Farm
Finca Chirimoya was established in 2018 when a group of smallholder producers in Cajamarca, Peru partnered with a purpose to improve their coffee production and work to preserve and enrich the natural environment around them. Their collective efforts blend tradition with modern facilities, with each family updating their farms’ infrastructure while maintaining and sharing their individual institutional knowledge about the trade that has been passed through generations.
Members of Finca Chirimoya produce Organic certified coffees, and have undertaken sustainability efforts which have enriched the soil and further highlighted the essence of the region in each lot they deliver. To showcase this distinctive terroir, Finca Chirimoya have also established their own wet mill, centralizing post-harvest processing and where they utilize modern processing innovations to deliver clean and consistent coffees that celebrate their portion of Cajamarca.
Region
Cajamarca Department of Peru shares a border with Ecuador to the north, and the Peruvian Departments of Amazonas to the east, La Libertad to the south, and Lambayeque and Piura to the west. The Andes mountains run through Cajamarca, and the fertile soil and mineral deposits make agriculture, dairy farming, and mining principal economies of the region.
In the 15th Century, the Incan empire expanded into what is today the Cajamarca department and established their regional capital in the city of Cajamarca, today the capital of the department. The city of Cajamarca is one of the oldest cities in South America.

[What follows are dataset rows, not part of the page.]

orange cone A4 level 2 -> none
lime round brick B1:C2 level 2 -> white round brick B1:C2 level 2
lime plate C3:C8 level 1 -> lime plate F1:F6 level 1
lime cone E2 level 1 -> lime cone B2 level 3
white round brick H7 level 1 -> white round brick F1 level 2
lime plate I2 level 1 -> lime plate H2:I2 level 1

Coffee farming in Cajamarca is centered around the city of Jaen, high in the mountains. The western reaches of the Amazon Rainforest extend to Jaen and its environs. Cajamarca has thirteen provinces, many of which are criss-crossed by rivers flowing from high in Andes down to fertile river basins.
Processing
This lot underwent Washed processing. Freshly harvested coffee cherries were fermented whole in sealed tanks for 24 hours before being pulped. The pulped coffee then was returned to the sealed containers, and fermented in an anaerobic environment again for another 36 hours. The fermented coffee was then fully washed, and dried on shaded beds for 7–10 days.